BEIJING/TOKYO • China's factories stepped up activity in July for the fifth straight month as improving prospects for electrical and pharmaceutical goods helped sustain a broader recovery from earlier coronavirus shutdowns.
The world's second-largest economy has largely shaken off the strict lockdowns that led to weeks of business paralysis earlier this year, although it is now battling a resurgence of the coronavirus, driven by infections in the country's west and north-east.
The government's manufacturing Purchasing Managers' Index (PMI), released yesterday by the National Bureau of Statistics, unexpectedly rose to 51.1 in July from June's 50.9. That was the highest reading since March and beat analyst expectations for a fall to 50.7. The 50-point mark separates growth from contraction.
The PMI echoed upbeat readings from other major Asian export nations, with factory production in South Korea jumping at the fastest rate in more than 11 years, and Japan's output snapping four months of decline.
However, analysts caution that the recovery could stall amid rising global infections and as China's factories deal with flood disruptions.
"The current rapid pace of recovery is likely to slow in the coming months as the initial boost from reopening businesses fades," said Capital Economics analyst Julian Evans-Pritchard. "The prop to exports from shipments of goods linked to the pandemic (like masks and work-from-home equipment) is also likely to diminish."
Reinforcing the downbeat outlook for global demand, industry research released yesterday showed worldwide smartphone sales down 14 per cent year on year in the second quarter.
China's PMI survey showed new export orders fell, indicating continued pressure on external demand, while firms continued to shed more workers than they hired. But the pace of declines slowed from the previous month, suggesting a bottoming out in these trends, while production and total new orders both hit four-month highs.
Small companies continue to feel both supply and demand pressure, with a sub-index for them falling further into contraction.

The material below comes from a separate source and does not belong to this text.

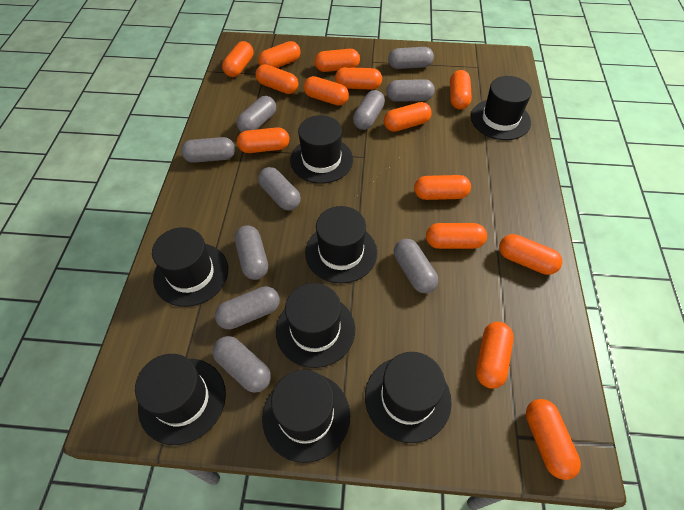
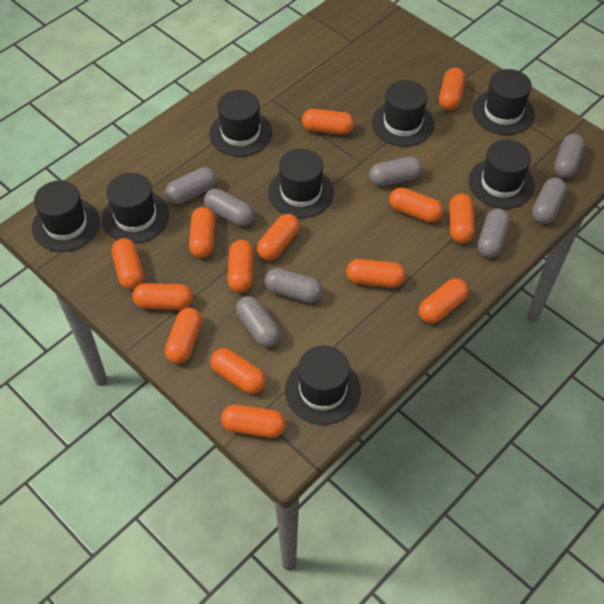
grey capsule: 10 -> 8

Japan also showed signs of modest recovery in broader business and consumer activity as industrial output snapped four months of decline in June. Official data released yesterday showed factory output in the world's third-largest economy rose 2.7 per cent in June from the previous month when it hit its lowest level since March 2009 during the global financial crisis.
The rise was largely thanks to a bounce in motor vehicle production, and beat the median forecast for a 1.2 per cent increase in a Reuters poll of economists. Japan's economic activity has gradually resumed in recent months after the government lifted a state of emergency at the end of May.
Separate data showed its June jobless rate edged down from a three-year high reached in the previous month, although the number of available jobs per applicant fell to a more than five-year low.